Jestem załamana, ponieważ mój mąż ma problemy ze wzwodem i bardzo często nie dochodzi do stosunku. Tym bardziej jesteśmy załamani, że ogromnie zależy mi na poczęciu dziecka. Po nieudanych próbach wybucham płaczem, potem płacz przemienia się w agresję. Mąż twierdził, że za bardzo chce i tak bardzo się stresuje, że nie wychodzi.
Zaczął brać tabletki wspomagające. Kolejne próby, czekanie, stres, płacz, załamanie… Najgorsze jest to, że mimo wielu wysiłków NADAL nie dochodzi do wzwodu, a ja przestałam sobie z tym wszystkim radzić. Coraz częściej kłócimy się z mężem, ja płaczę, a później z bezsilności zaczynam go bić i wyzywać (bo emocje są aż tak silne). On tłumaczy się, że jeśli będę na niego krzyczała, to nigdy nie osiągnie wzwodu. Jest to jednak tłumaczenie nieuzasadnione, gdyż kłócimy się zawsze PO TYM, jak nie wyjdzie, a nie przed tym. Wcześniej jest dobra atmosfera, razem gotujemy obiad, oglądamy film, ale to nic nie daje, gdyż próby stosunku pozostają nieudane. Najgorsze jest to, że czuję się odrzucona jako żona i jako kobieta.
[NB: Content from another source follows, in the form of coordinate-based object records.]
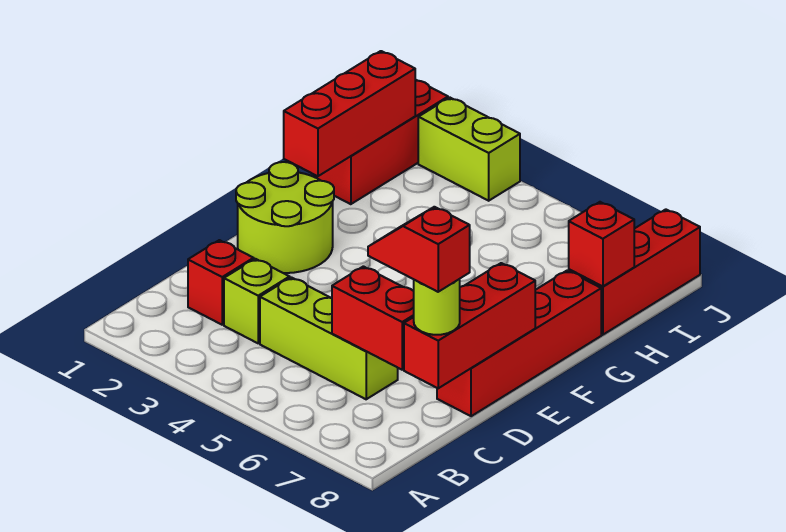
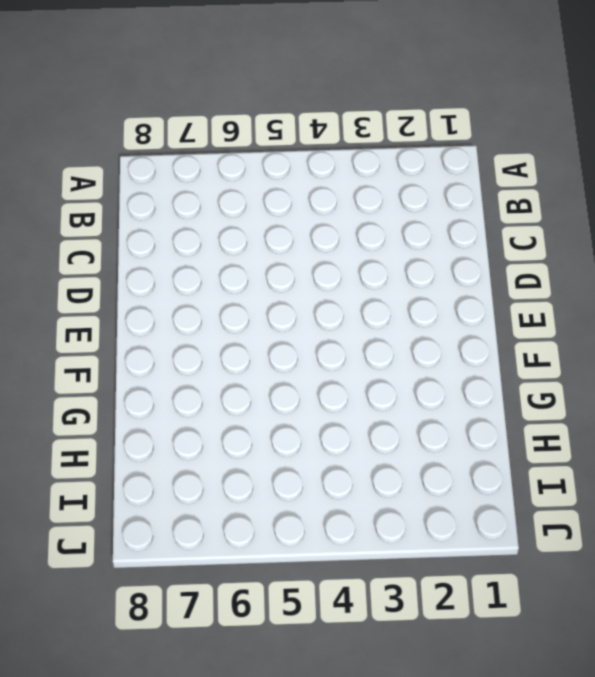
none -> red brick C2 level 1
none -> lime brick C3 level 1
none -> lime brick C4:C6 level 1

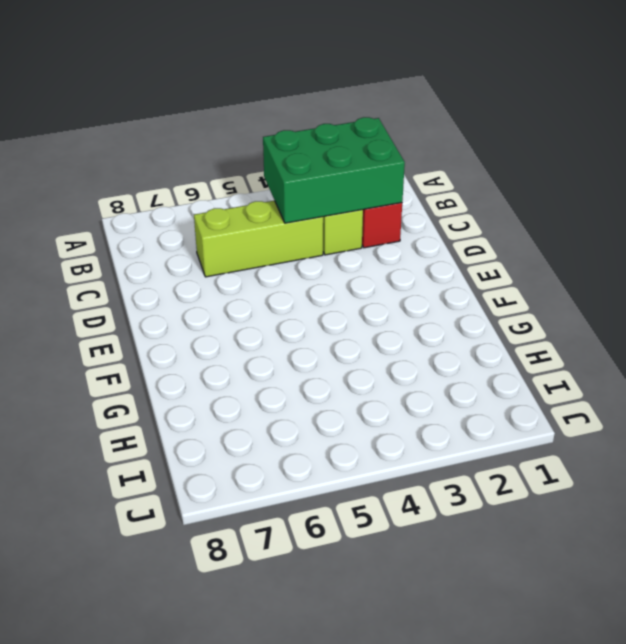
green brick B2:C4 level 2 -> none
none -> red brick D8:G8 level 1
none -> lime round brick E1:F2 level 1
none -> red brick H1:J1 level 1

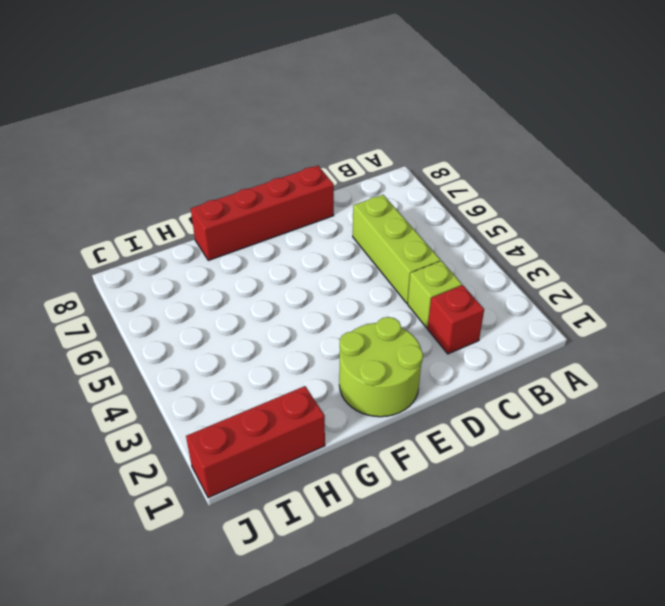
none -> red brick H8:J8 level 1
none -> lime brick J2:J3 level 1
none -> red brick C6:C7 level 2

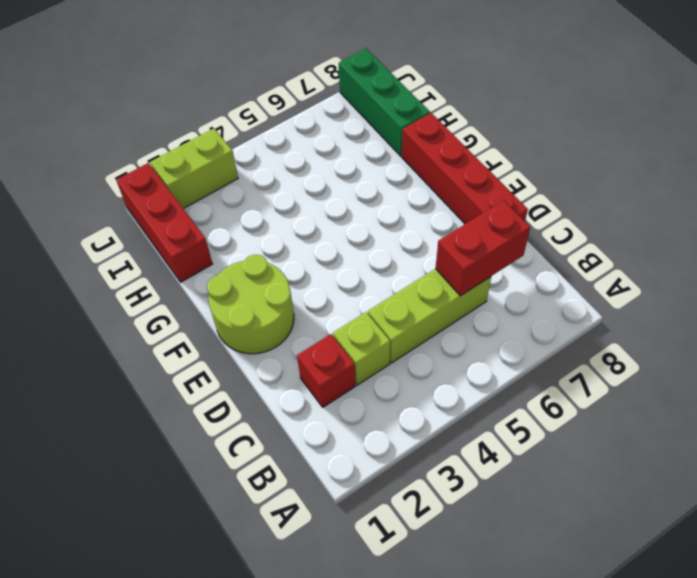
green brick H8:J8 level 1 -> red brick H8:J8 level 1
none -> red brick C8:E8 level 2
none -> red brick G1:I1 level 2
none -> red brick H8 level 2

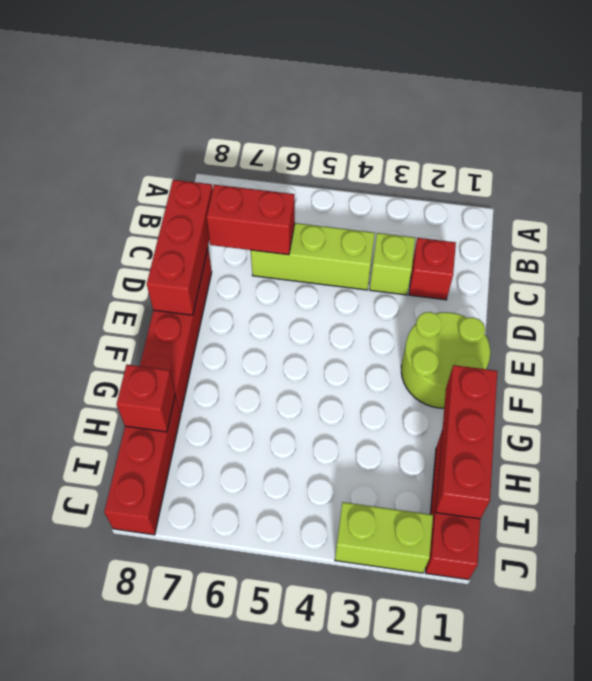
none -> lime round brick C8 level 3
none -> red slope C7:C8 level 4 top 8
Coraz częściej myślę, aby odejść od męża. Nie daję już rady. Każda kolejna nieudana próba powoduje, że coraz częściej myślę o zdradzie.
KATARZYNA
Z Pani słów wynika, że z powodu problemów męża czuje się Pani odrzucona jako kobieta, zraniona w poczuciu swojej wartości, być może niewystarczająco atrakcyjna, by wzbudzić jego pożądanie. Jakby nie do końca zdaje sobie Pani sprawę, że brak wzwodu nie oznacza odrzucenia. Oznacza porażkę współżycia, ale nie brak miłości. Warto sobie tę prawdę uświadomić, aby żal z powodu nieudanego stosunku seksualnego nie przeradzał się w poczucie odrzucenia. Może wtedy będzie Pani umiała zrozumieć także odczucia męża. Kolejne niepowodzenia napędzają w nim lęk, frustrację i poczucie winy. Niemożność poczęcia dziecka, tak bardzo przez Panią upragnionego, podwójnie wzmacnia jego bezsilność.
Im więcej niepowodzeń, tym większy strach przed kolejnymi porażkami. Nawet gdy dojdzie do współżycia, lęk męża nie znika – bo on boi się, że następnym razem także się nie uda, że znów zacznie Pani go poniżać. Niestety, Pani reakcje nie pomagają mężowi poradzić sobie z jego trudnościami. Nie czuje się przy Pani wartościowy, kochany i bezpieczny.
Nie ma żadnego znaczenia, czy do kłótni dochodzi po, czy przed nieudanym stosunkiem. Ważny jest klimat panujący między małżonkami, który jest sumą wszystkich wydarzeń, a nie tylko tych z ostatnich chwil przed współżyciem. Raniące słowa i gesty długo się pamięta.
Mąż ma rację, że jeśli wciąż będą mu wypominane niepowodzenia, to nigdy nie osiągnie wzwodu i nie będzie to wcale problem jego ciała, ale psychiki.
Mężczyzna, która doświadcza tego typu trudności, potrzebuje przede wszystkim wsparcia, akceptacji i wyrozumiałości ze strony żony.